I would like to continue to use the latter vignette of a job loss to further delineate manifest and latent content and the way in which these concepts materialize in our emotional response to environmental stimuli.

 

If we continue to imagine that you are in a therapy session because you have just lost your job and you are feeling anxious and traumatized, initially, as a client you begin to explain the details leading up to losing your job and the feelings that you have around it. For example, you might explain that you think you were unfairly terminated or that you think that you were treated unreasonably throughout your employment and that you are experiencing feelings of shock, disbelief, shame, embarrassment and worry. Each of these thoughts and feelings are examples of appropriate and congruent responses to what is happening in the here and now. At this point in the session, you have just disclosed the source of your pain and stress, the manifest content, to the therapist.

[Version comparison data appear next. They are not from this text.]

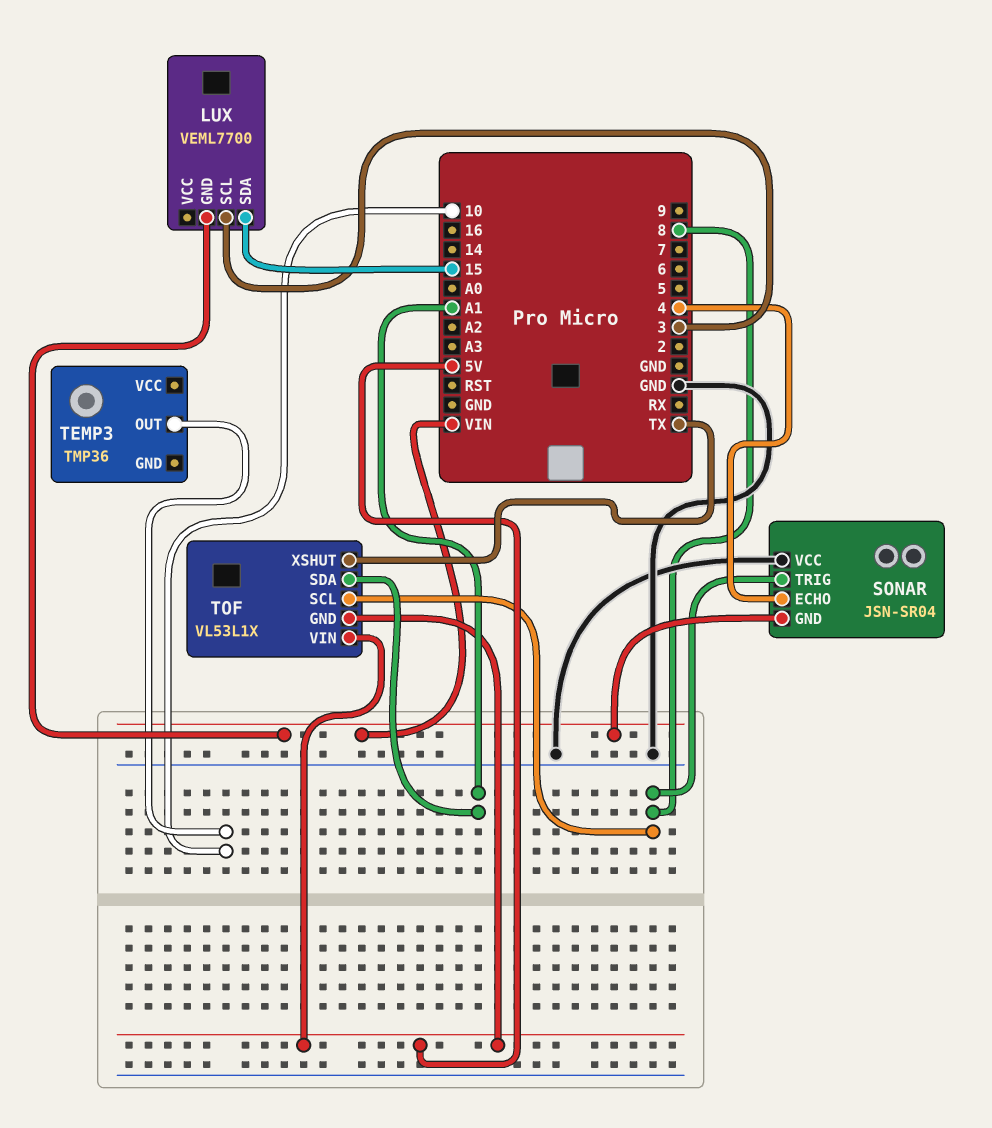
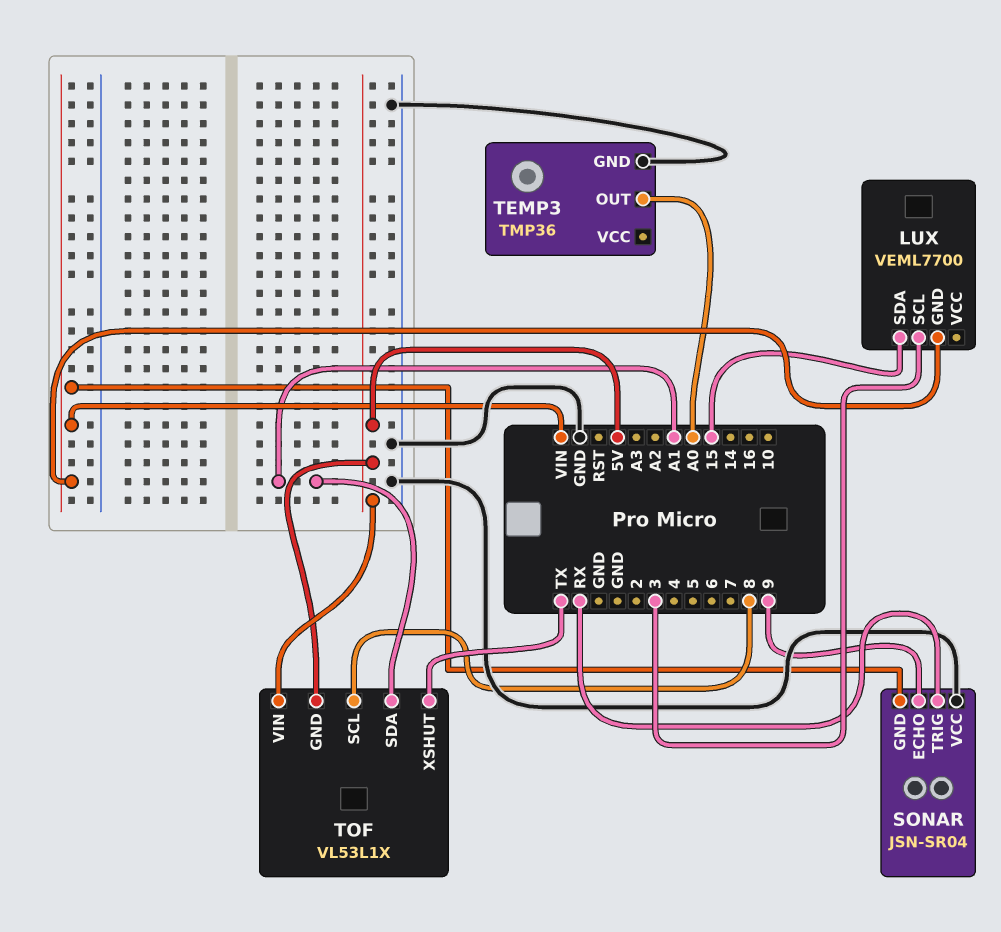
SONAR pin ECHO: 4 -> 9
SONAR pin TRIG: 8 -> RX
TEMP3 pin GND: none -> GND
TEMP3 pin OUT: 10 -> A0

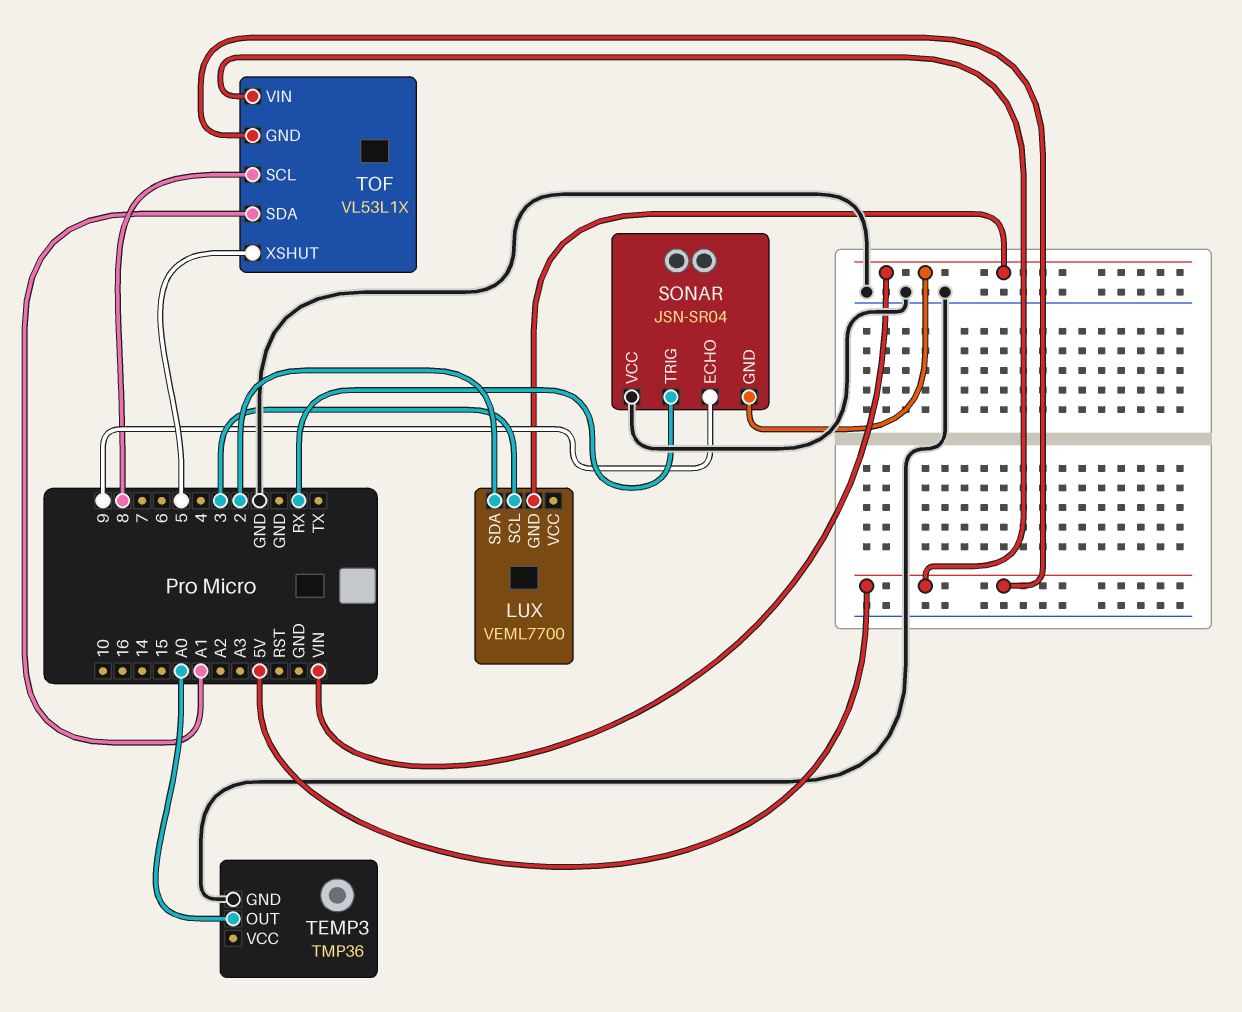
LUX pin SDA: 15 -> 2
TOF pin XSHUT: TX -> 5

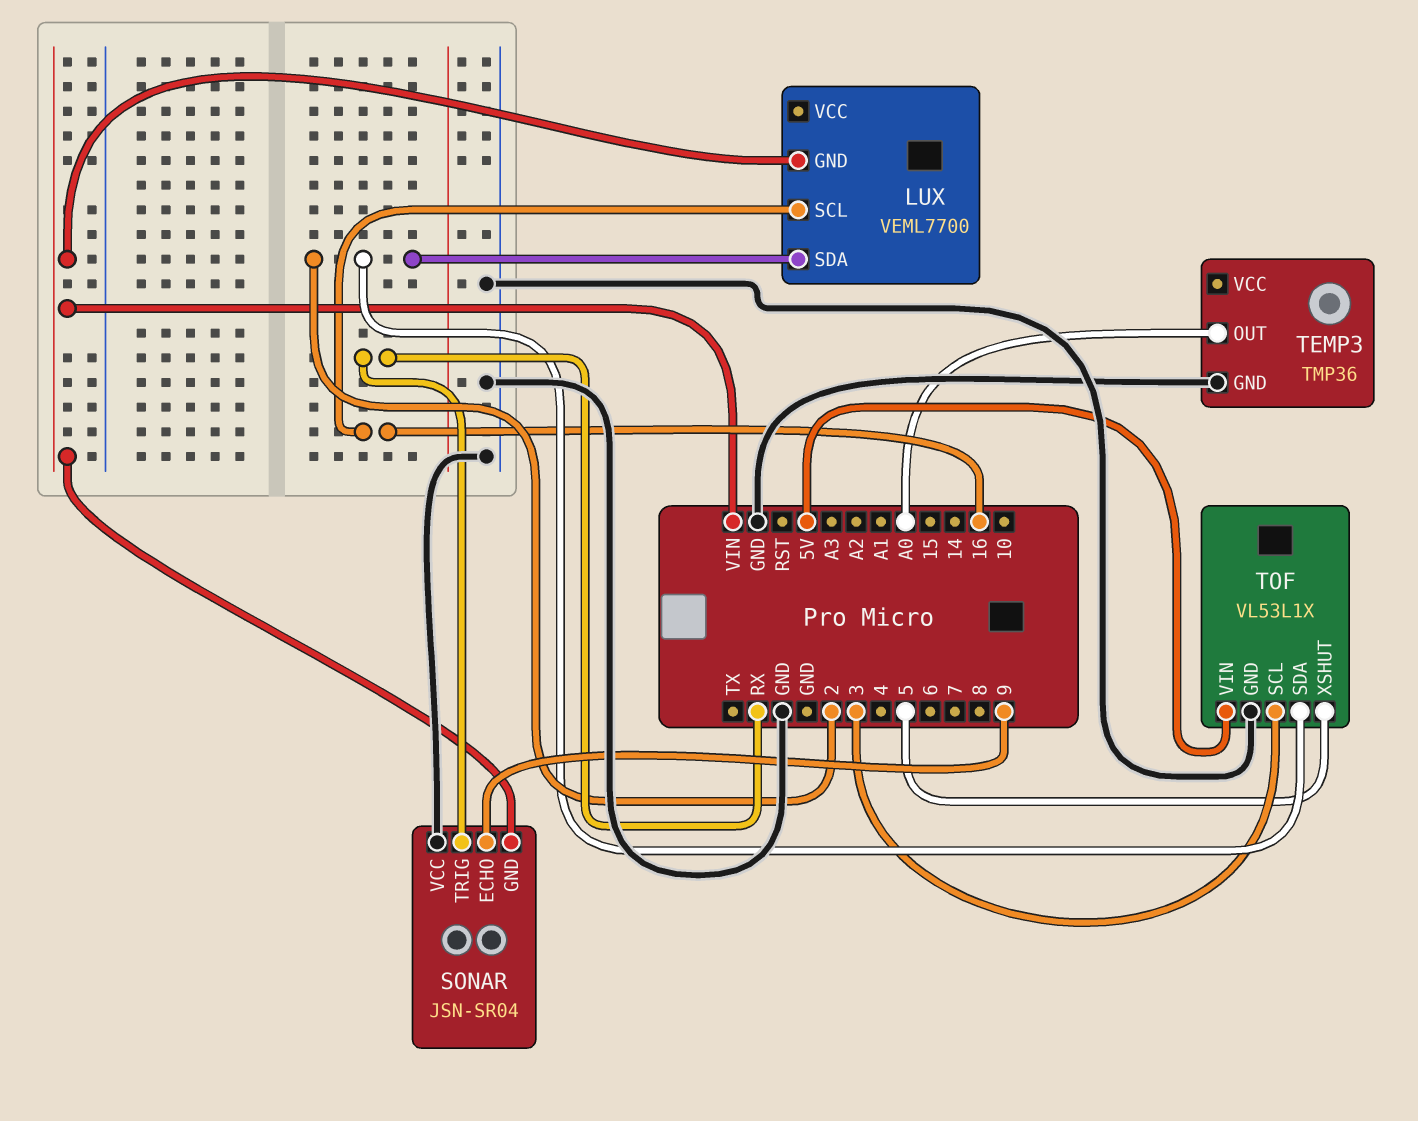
LUX pin SCL: 3 -> 16
TOF pin GND: 5V -> GND
TOF pin SCL: 8 -> 3
TOF pin SDA: A1 -> 2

Additionally, you might also tell your therapist that losing your job has created other thoughts and feelings such as:

  • “I have never been able to do anything right.”
  • “I am not good enough.”
  • “No one needs or wants me.”
  • “I am a loser and a failure.”
  • “From a young age, I knew I would never be happy.”

Each of these thoughts and feelings are examples of emotional responses that are disproportionate to the problem at hand. At this point in the session you have disclosed to your therapist that the stress of losing your job has also stirred-up old or unresolved wounds from your history, the latent content.

Understanding the complexities of your emotional experience is an important part of the therapeutic process because conflicts outside of your awareness can impede your ability to stay strong and focus on conquering the problem at hand.

As a human being, you have a unique ability to defend yourself from emotional pain that has been produced by history of trauma. This ability is referred to as unique because it operates involuntarily outside of your conscious awareness. So, you are unconsciously building defenses all of the time to help bury emotional pain that might be too much to handle. Something positive about creating defense mechanisms is that you can prevent yourself from being flooded or inundated with painful emotions that you are ill equipped deal with, thereby allowing you to establish a sense of control over your own emotional experience.

While defense mechanisms work to protect you, they can also inadvertently hurt you. A defense mechanism that worked for a period of time in your life may no longer be appropriate for dealing with problems in the current phase of your life.

Because defense mechanisms tend to operate ‘under the radar,’ you may not even be aware that you are using them. This can result in you unknowingly trying to resolve a problem using a technique that no longer works. A therapist can help you to identify defense mechanisms that you have used in the past or that you are using presently that have now become a barrier for you, precluding more adaptive coping skills from taking place. Consequently, emotions that you repress because they feel threatening can motivate negative behaviors and thoughts.

 

Within the process of therapy, you can work through the layers of yourself and your problems; one step at a time, at a pace that you determine and with the support of your therapist.

Instead of being afraid to acknowledge your shortcomings or vulnerabilities, you can learn to embrace them and integrate all of the parts of yourself in order to become the strongest, most empowered individual that you can be.